Again I like to set up like a learning area for myself and a reference for others so any advice ladies/gentlemen (I guess) would be appreciated.
HI,
Only one suggestion I have. You seem to be doing this very well, asking them about themselves.
That's a very good start. Getting someone to talk about themself is being a good listener. That's what people like. At some point, I'm sure they will ask you some things about yourself, then you can talk about you.
But, listening to others will make friends faster than them listening to you.
I do wish you the best.
Okay...now for the woman's perspective. Of course this is only my personal opinion. I don't see that you are doing anything wrong at the bar with the ladies. Seems like you peak there interest by getting them talking, buying them a drink, etc. And LTheobald is right, confidence is an attractive quality in a guy if it doesn't cross the line into cockiness. And you say you aren't looking for sex, which is refreshing. But what exactly are you looking for? If you are looking for a meaningful relationship with a woman, I'm not sure that the bar is where you are going to find it. I spent a good portion of my twenties (and I am still in my twenties now...so this is a relevant statement) hanging out in the bar with my girls, dancing, having a few drinks. I even dated a couple of guys that I met there for a brief time. However, it never went anywhere. I am getting married in a month and a half...the guy I'm marrying? He grew up on the same street as me. His mom worked with my mom. It seems to me that the best relationships start outside the bar with people that you have something in common with. Maybe someone you work with, or go to school with. Maybe its a buddy's sister or a friend of your cousin's.
But hey, if you are just lookin to have a good time at the bar, meet a few chicks, have some beers...then it seems like you are going about it the right way.
I was with a girl for 4 years that I lived one street down from. Moved to NYC with and subsequently love the hell out of. At the bar I'm looking for someone I talk to that actually makes me want to talk to them more. You know ask for the number etc. I've been out of the relationship for about 2 weeks and I'd like to think that I can last without a one night stand for a while, that is why I am not out for sex.
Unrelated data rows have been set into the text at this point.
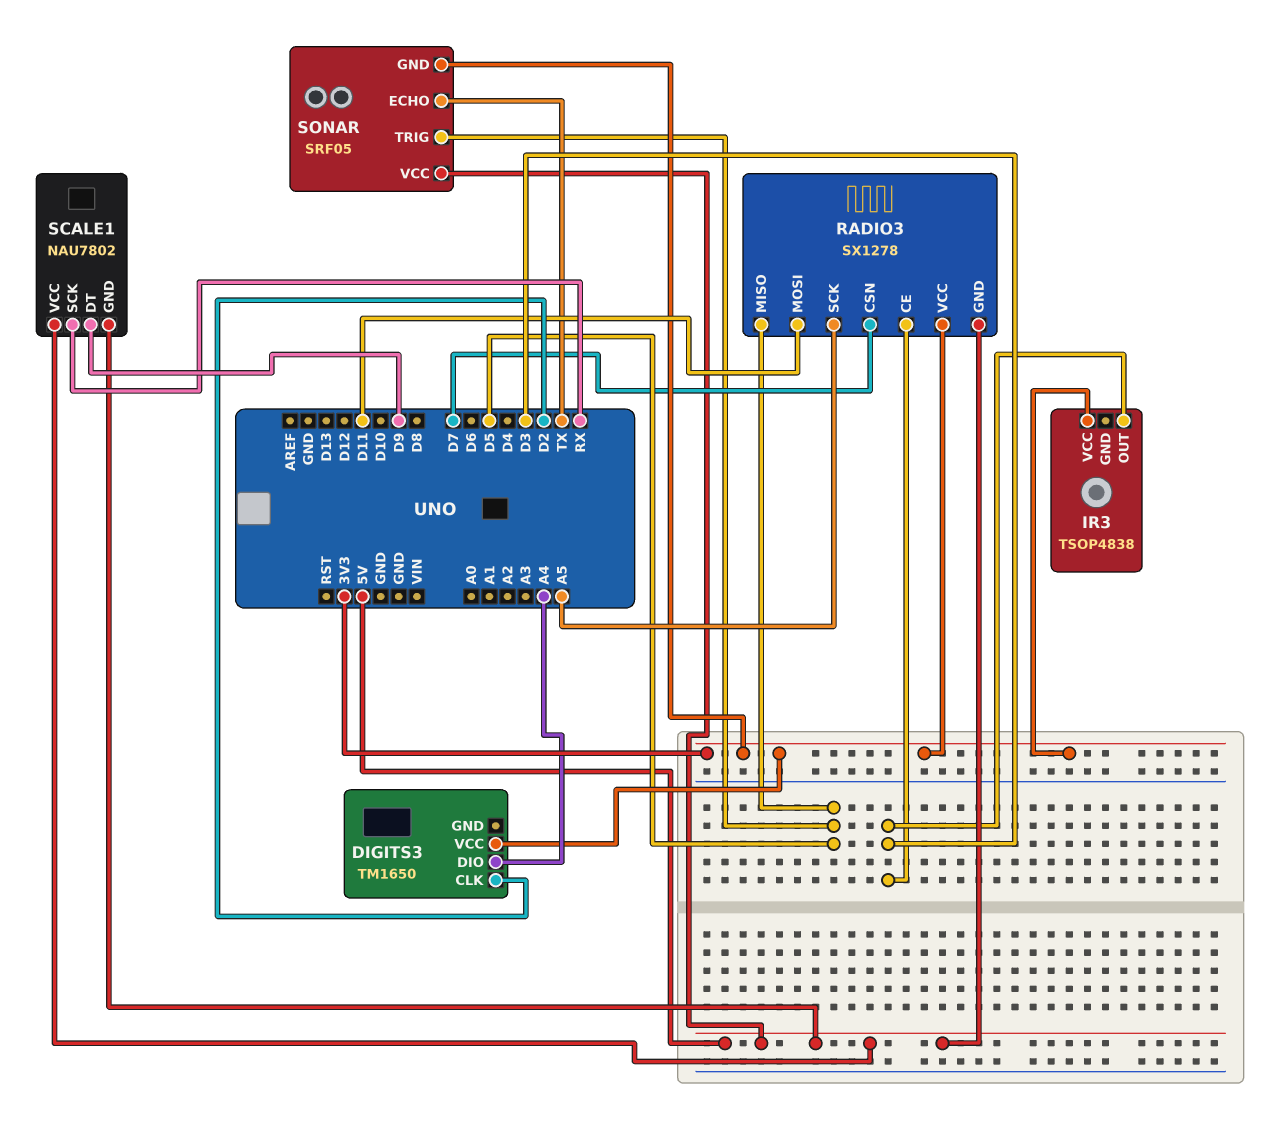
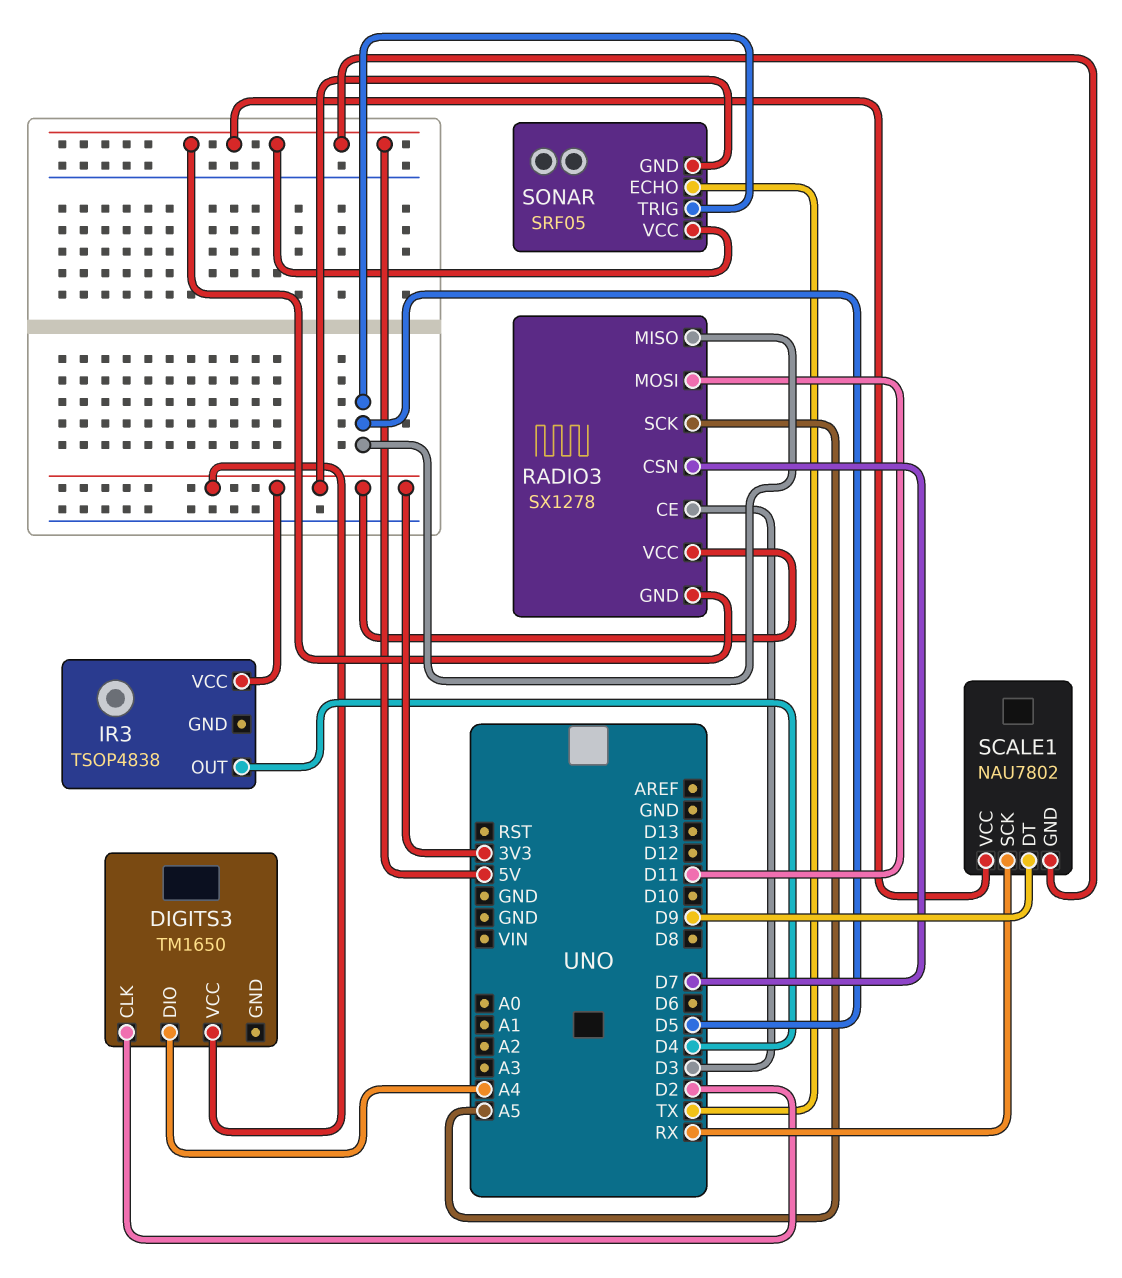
IR3 pin OUT: D3 -> D4

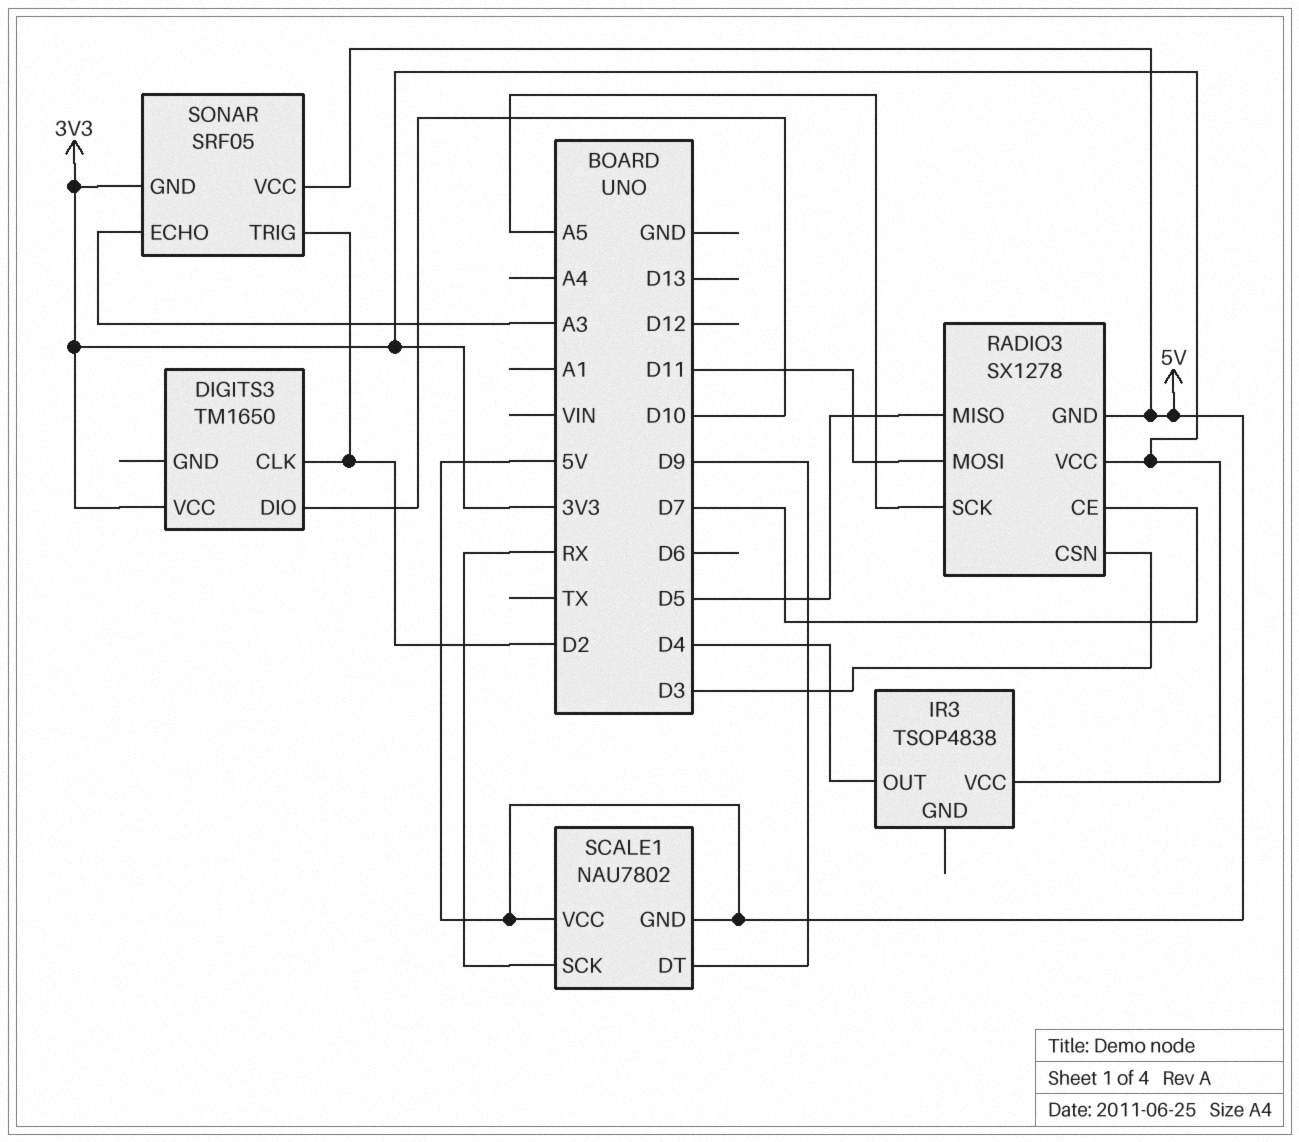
DIGITS3 pin DIO: A4 -> D10
RADIO3 pin CE: D3 -> D7
RADIO3 pin CSN: D7 -> D3
SONAR pin ECHO: TX -> A3
SONAR pin TRIG: D5 -> D2

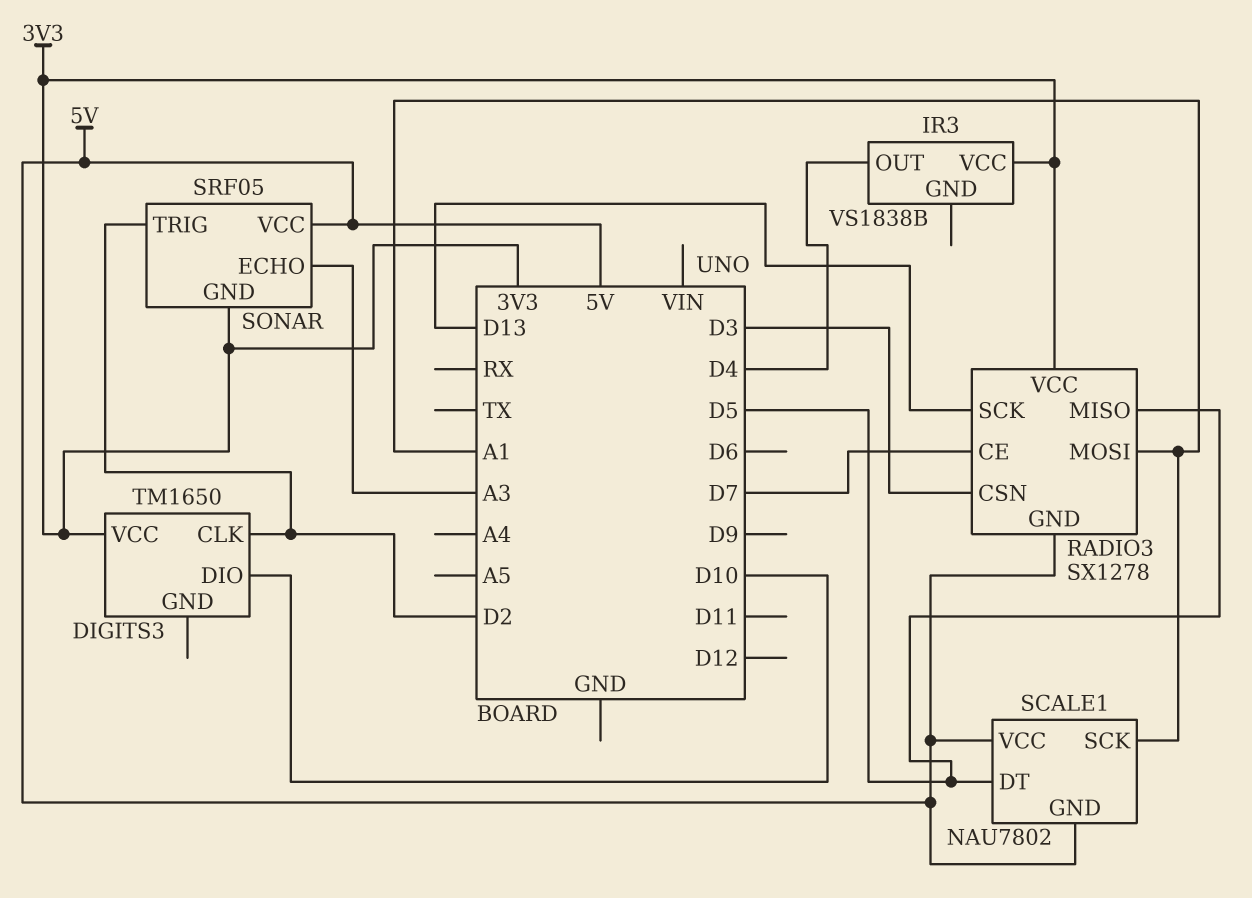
IR3: TSOP4838 -> VS1838B
RADIO3 pin MOSI: D11 -> A1
RADIO3 pin SCK: A5 -> D13
SCALE1 pin DT: D9 -> D5
SCALE1 pin SCK: RX -> A1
More to try to meet someone to waste some time with.
I am avoiding a 'meaningful' relationship now, although I don't know how else I could stand to talk to a girl for an extended period of time if we didn't click.
So no the bar is not my sole area for a meaningful relationship, but it is my favorite for meaningless ones...
Eitherway thanks again all, any comments are good. Talkin about this is better then b****'n about my ex leaving me right?
I'm glad that there are some guys who can tell it like it is, I'm in my mid 20's and before I met my guy, I did the whole bar scene trying to meet someone thing, it actually did pan out in the end, I wasn't looking for anything meaningful at the time either, and thats when I met my husband. When you aren't looking is when you usually find that special someone. Good luck jc105
Funniest thing though, yesterday my friend invites me to the small bar on my way home from work. I go I talk to the bartender before he gets there, still talking with her after he gets there. Now I am totally against hitting on bartenders only because its usually a lost cause, but this girl was all about it. Think I'm gonna find the perfect friend...
Female and behind a bar!
MWHAHAHA. LOL
Good times. Good to hear that its not gonna creep girls out if I just walk up to them, always afraid I'm gonna look like a douche.
I am going to college bars. Those girls usually aren't alcoholics yet...
I'm not gonna lie, a one night stand may make me feel like a million bucks at this point, but I have always wanted someone I could wake up and talk to. Not roll over and run like my boy has a tendancy to do.